Я осталась с – будем так ее звать – Наташей. Телефона не было, мама раз в три дня присылала поддерживающие телеграммы: «Шибза (так она меня ласково звала), дорогой мой, держись, скоро увидимся…» Папа вернулся, на работу никуда не брали, решено было искать в округе. Поехали на станцию Редкино (следующая за Завидовым), а оттуда прошли восемь километров до ТОС (торфяная опытная станция), где работал инженером Гриша Натансон, муж маминой младшей сестры Лизы. До этого я его знала, хотя сестры общались мало. Мама была одна, папа был в лагере, а Лиза объявлялась только тогда, когда что-нибудь было надо. Но тут адрес дала… Когда мы нашли дом и на наш стук вышел Гриша, случилось то, что никогда не забуду: его объятое страхом лицо и крик «Уходите, уходите сейчас же!» «Дай Тане воды» (был разгар июля, и мы прошли длинную дорогу), – сказал папа. – «Нет, уходите!..» Мы повернулись, и через несколько домов женщина, работавшая в огороде, вынесла к забору нам ведро воды…
Через три года Лиза, Гриша с дочкой Леной возвращались в Москву из эвакуации, куда уехали осенью сорок первого. Им надо было где-то остановиться, так как их комната была еще занята. Мама пустила их к нам, но меня отослала к тете Жене и бабушке, понимая невозможность нашей встречи.
Вернулись в Завидово, и через несколько дней через милицию папе предложили место в конторе колхоза в довольно близкой деревне. Перебрались втроем: папа, я и фокстерьер Дорька. Но через шесть дней папу вызвали в НКВД и дали предписание уехать в течение 24 часов. Он должен был указать, куда он поедет, учитывая при этом все минус-пункты. Он указал Рязань, так как для ее достижения надо было проехать через Москву.

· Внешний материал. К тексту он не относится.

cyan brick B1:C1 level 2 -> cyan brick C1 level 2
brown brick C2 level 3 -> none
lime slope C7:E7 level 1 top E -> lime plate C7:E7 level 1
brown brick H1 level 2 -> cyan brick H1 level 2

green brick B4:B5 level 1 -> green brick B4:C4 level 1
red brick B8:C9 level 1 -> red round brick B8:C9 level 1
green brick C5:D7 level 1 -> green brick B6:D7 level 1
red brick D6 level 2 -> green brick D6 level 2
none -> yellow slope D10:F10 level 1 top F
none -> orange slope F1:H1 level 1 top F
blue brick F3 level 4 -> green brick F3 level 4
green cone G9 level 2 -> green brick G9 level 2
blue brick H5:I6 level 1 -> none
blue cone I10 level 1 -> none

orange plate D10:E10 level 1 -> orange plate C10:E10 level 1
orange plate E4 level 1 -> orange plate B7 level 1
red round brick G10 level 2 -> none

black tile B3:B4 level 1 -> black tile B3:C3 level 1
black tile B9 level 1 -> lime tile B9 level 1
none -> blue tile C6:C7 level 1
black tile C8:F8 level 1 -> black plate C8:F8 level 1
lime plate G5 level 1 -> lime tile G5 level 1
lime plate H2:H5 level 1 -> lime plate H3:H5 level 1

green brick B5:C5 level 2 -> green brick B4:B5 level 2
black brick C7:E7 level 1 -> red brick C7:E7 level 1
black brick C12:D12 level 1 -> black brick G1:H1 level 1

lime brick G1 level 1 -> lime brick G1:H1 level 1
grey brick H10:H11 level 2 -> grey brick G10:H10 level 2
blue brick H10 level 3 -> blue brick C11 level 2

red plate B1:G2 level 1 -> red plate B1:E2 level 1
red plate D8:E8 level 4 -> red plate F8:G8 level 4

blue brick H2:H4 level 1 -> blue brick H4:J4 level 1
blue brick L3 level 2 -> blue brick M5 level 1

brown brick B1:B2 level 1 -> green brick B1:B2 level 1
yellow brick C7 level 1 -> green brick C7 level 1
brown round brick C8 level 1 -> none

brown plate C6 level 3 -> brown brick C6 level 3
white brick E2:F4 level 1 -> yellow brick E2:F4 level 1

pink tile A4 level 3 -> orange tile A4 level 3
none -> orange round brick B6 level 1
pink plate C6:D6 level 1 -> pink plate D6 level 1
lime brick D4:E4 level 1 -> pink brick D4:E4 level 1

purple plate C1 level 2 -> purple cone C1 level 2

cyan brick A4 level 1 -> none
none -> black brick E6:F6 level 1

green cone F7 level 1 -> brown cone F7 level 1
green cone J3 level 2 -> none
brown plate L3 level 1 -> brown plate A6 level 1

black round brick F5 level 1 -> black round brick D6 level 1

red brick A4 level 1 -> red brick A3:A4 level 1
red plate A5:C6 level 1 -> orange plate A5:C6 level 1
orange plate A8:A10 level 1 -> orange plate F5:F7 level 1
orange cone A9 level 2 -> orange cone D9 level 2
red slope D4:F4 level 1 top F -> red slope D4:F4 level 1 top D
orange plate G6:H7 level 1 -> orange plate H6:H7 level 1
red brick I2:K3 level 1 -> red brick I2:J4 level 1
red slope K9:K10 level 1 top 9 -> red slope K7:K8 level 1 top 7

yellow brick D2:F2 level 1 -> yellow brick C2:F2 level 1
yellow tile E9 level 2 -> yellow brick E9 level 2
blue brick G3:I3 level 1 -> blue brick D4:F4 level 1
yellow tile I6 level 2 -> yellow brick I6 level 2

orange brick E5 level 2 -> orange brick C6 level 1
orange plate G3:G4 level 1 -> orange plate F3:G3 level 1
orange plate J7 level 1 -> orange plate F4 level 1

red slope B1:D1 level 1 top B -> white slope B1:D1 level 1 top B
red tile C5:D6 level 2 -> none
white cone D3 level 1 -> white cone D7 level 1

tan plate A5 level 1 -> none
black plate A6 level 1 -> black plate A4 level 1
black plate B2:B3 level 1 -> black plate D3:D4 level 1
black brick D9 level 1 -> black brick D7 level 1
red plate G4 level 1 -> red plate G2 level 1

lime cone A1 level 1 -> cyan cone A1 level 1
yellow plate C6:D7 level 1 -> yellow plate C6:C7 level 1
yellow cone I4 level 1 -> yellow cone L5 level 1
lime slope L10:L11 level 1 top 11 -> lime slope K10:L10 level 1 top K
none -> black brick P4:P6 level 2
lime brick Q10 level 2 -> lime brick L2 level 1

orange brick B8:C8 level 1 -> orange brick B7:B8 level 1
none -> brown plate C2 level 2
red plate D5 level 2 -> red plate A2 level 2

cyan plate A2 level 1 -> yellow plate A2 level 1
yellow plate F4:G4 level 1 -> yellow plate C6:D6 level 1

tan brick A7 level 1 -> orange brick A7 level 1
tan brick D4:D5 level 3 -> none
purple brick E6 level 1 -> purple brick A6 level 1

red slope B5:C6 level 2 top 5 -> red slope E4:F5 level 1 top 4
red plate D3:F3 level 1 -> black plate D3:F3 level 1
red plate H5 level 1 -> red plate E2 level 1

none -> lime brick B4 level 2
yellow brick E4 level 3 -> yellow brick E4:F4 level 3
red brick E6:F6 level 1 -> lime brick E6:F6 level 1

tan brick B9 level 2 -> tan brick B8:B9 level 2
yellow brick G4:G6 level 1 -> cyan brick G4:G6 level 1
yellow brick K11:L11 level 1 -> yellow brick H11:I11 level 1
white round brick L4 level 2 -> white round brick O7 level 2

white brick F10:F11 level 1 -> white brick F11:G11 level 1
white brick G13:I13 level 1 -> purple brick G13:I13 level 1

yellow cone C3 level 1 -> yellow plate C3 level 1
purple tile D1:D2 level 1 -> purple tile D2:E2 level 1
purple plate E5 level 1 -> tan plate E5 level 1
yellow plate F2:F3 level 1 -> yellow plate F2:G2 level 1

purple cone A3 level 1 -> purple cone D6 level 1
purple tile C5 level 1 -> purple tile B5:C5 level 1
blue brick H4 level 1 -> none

Москва была уже на военном положении, и для въезда в нее нужен был пропуск, но деревенские энкавэдэшники об этом не думали. На Ленинградском вокзале нас встречали Шуня и тетя Женя. Мы являли собой, как я теперь понимаю, довольно странную компанию: высокий, красивый, не старый, но совершенно седой мужчина, загорелая девочка-подросток с породистой собакой и две молодые явно москвички… Бог есть – может, поэтому нас не остановили. Плюнув на все, поехали домой, и на следующий день умная и смелая Шуня пошла в главное милицейское управление к генералу по паспортизации Москвы и Московской области. Посмотрев папины бумаги, он сказал, что «они идиоты, все минусовики не имеют права жить в областях, находящихся на военном положении, в Рязанской в том числе». И даже, естественно, по Шуниной просьбе выдал за своей подписью бумажку, в которой были названы «чистые» области, среди них – Тамбовская.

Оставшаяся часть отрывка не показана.